Mission Impossible? Positive IMF calls for more Belgian action
Each year the International Monetary Fund (IMF) evaluates the economic situation in its member states during its so-called Article IV mission. This month, the IMF delegation looked into the Belgian economy. The temporary IMF report looks fundamentally good. The IMF acknowledges many positive evolutions in the Belgian economy as well as in recent policies. However, the road to higher potential growth is long and full of potholes. In particular, the IMF calls for a structural and long-term approach to investments, fiscal reforms and sustainable public finances. The complex Belgian institutional context is likely to lead to limited success on the suggested agenda.
Thanks to the world
As a small open economy, the Belgian economy is clearly taking advantage of the global recovery.

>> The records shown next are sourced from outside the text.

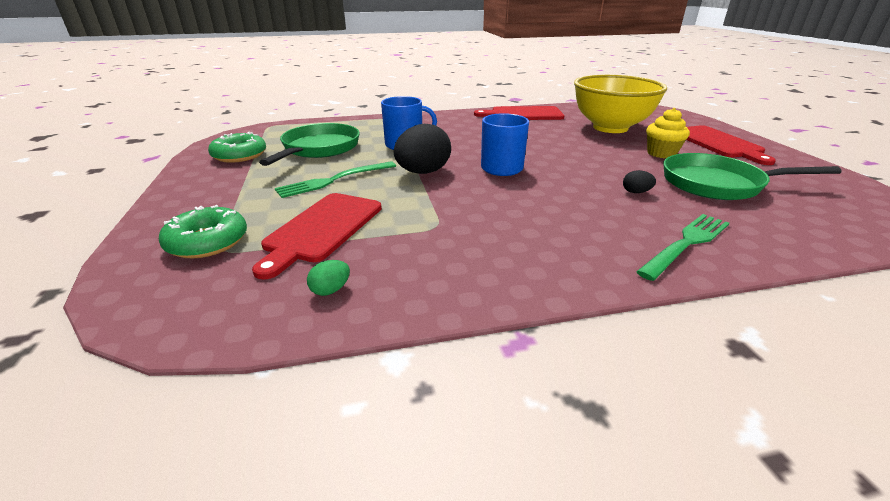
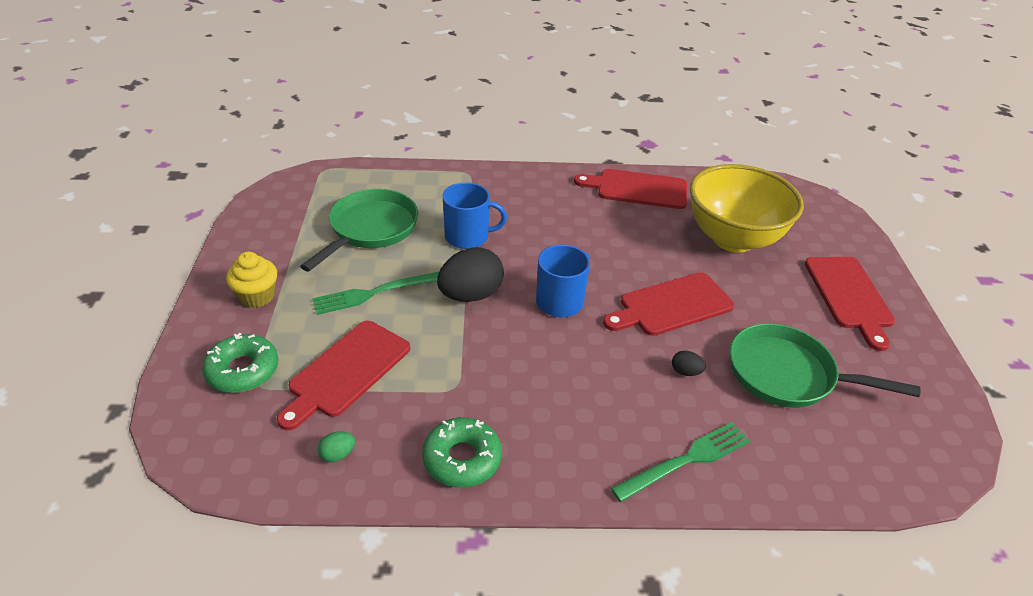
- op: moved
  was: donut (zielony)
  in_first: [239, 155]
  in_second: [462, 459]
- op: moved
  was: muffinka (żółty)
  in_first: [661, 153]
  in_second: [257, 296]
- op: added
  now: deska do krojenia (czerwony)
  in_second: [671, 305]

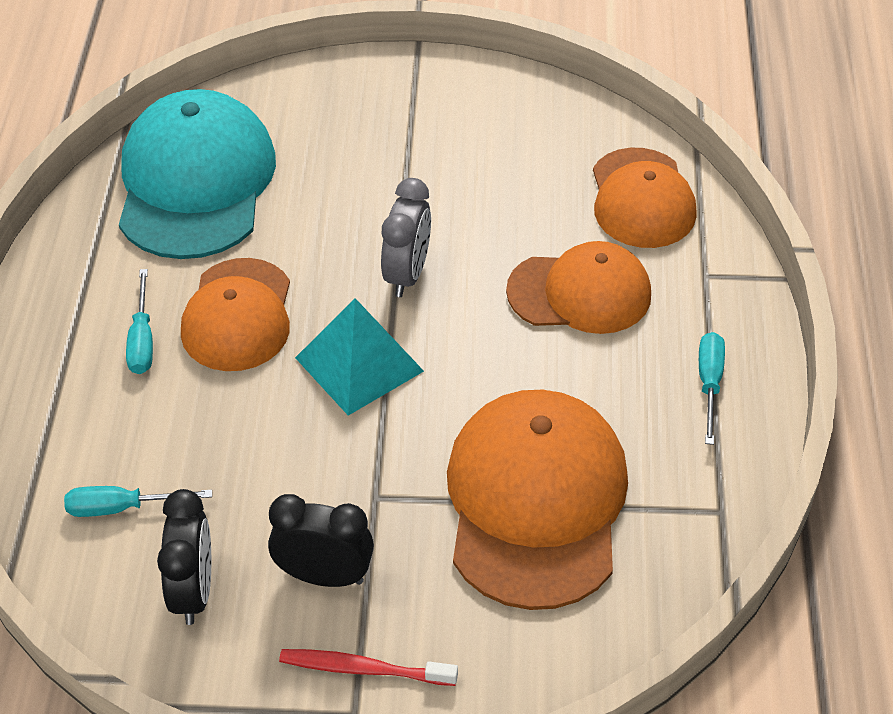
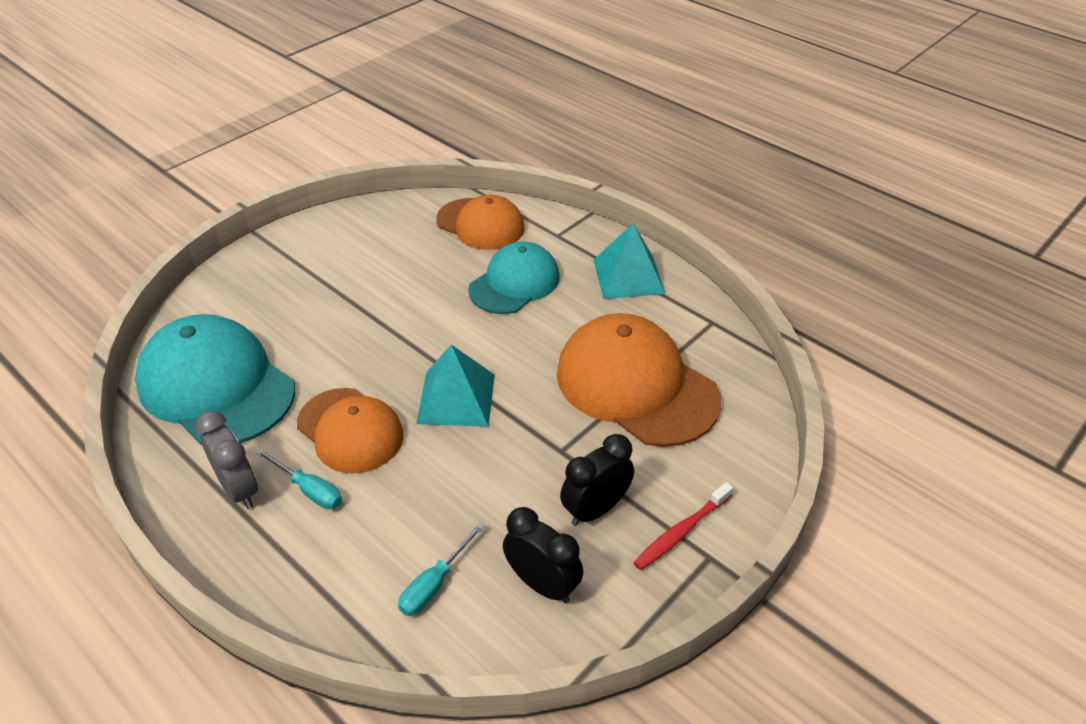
- op: moved
  was: budzik (szary)
  in_first: [407, 274]
  in_second: [239, 489]
- op: recoloured
  was: czapka (pomarańczowy)
  now: czapka (turkusowy)
  in_first: [580, 293]
  in_second: [514, 283]
- op: replaced
  was: śrubokręt (turkusowy)
  now: piramida (turkusowy)
  in_first: [709, 384]
  in_second: [628, 276]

The IMF expects Belgian real GDP growth to accelerate from 1.75% this year till nearly 2% in 2018, which is slightly above current KBC projections. This evolution has several positive effects. In particular, employment growth is excellent, while the fiscal position is improving. Both are major improvements compared to previous years and a clear break with the past. Strong employment growth is not only helpful to reduce the unemployment rate, but also positive for dealing with the costs of the ageing society as people tend to work longer. The improved fiscal position is necessary to keep public finances sustainable.
Praise to the reforms
The IMF explicitly mentions the recent reform agenda as the reason for the substantial overall improvement in the Belgian economy, apart from the international business cycle. The IMF praises the recent pension reforms, the temporary suspension of wage indexation, the labour tax wedge cuts under the tax shift, and the corporate income tax system reform.
The IMF also formulates various tax policy recommendations. In general taxes on labour should be reduced, while tax policies should favour green and innovative investments. Future tax reforms should be revenue-neutral and preferably growth-enhancing.
Economic top priorities
Despite its overall optimism, the IMF emphasizes that further reforms are needed to deal with a number of longstanding structural challenges. It puts forward four economic challenges and formulates recommendations for each of them. First, as Belgian public debt still exceeds 100% of GDP, further fiscal consolidation is essential. However, the IMF favours a gradual approach toward a balanced budget. It chooses not to emphasize the fundamental risks of the excessive public debt level, which may weaken the resilience of the Belgian economy in times of economic downturn or crisis. Nevertheless, the IMF states, in its second recommendation, that Belgium urgently needs more public investments. Even though public spending is high, the Belgian public sector is hardly investing. Obviously, the options for public investments depend on the health of public finances. The current public debt burden jeopardizes structural investments. Increasing spending efficiency will do part of the job, although deeper reforms at all levels of government are required. Limiting current spending would enable Belgium to financially address the backlog in public investment, without raising taxes or borrowing.
Thirdly, the IMF continues to see major challenges in the Belgian labour market, which remains very fragile and fragmented despite excellent employment growth. Vulnerable groups like immigrants born outside the EU and low-skilled people are insufficiently integrated in the labour market. Moreover, there is a persistent skill mismatch as well as equally persistent regional disparities in unemployment rates. One should, however, acknowledge that many initiatives have been launched to tackle the skill mismatch. It is clear that this will remain a major challenge to all governments involving many policy domains. Other hopeful news is the recent decline in the unemployment rate in Wallonia as well as in Brussels. In absolute terms, however, the regional disparities remain huge and call for further action.
Fourthly, the IMF pays particular attention to the low Belgian productivity growth. It has to be admitted that productivity growth is low throughout the western world, but a combination of factors ranging from barriers to competition to (again) a clear lack of public investments makes the Belgian situation worse than most. As the Belgian economy is currently growing close to its potential growth, higher productivity growth is essential to boost the economy further in a sustainable way.
What is the main take-away from this IMF evaluation? Fundamentally, it comes down to a blatant call for austerity in current spending, offset by increased investment. This recipe is well-known, unsurprising and no different from the instructions Southern European countries received after the crisis. Belgium’s advantage is its relatively good starting position. However, this recipe implies a drastic overhaul of how the Belgian institutional framework operates, as spending reductions require tough choices and as many policy domains are affected. Hence, implementing these clear IMF recommendations is likely to be extremely challenging. The IMF indirectly acknowledges this challenge by calling for gradual action, despite an economic environment which favours fast action. Moreover, the IMF has not yet taken into account potential international risks in its current analysis (Brexit, Trump, geopolitical conflicts…). Fundamentally, a gradual pace of reform requires a persistent long-term approach to spending and investment policies. As it will be hard to reach a national consensus on many aspects with a broad political support (just think of the Belgian energy policy), it is more likely that the IMF will repeat this same message in the following years.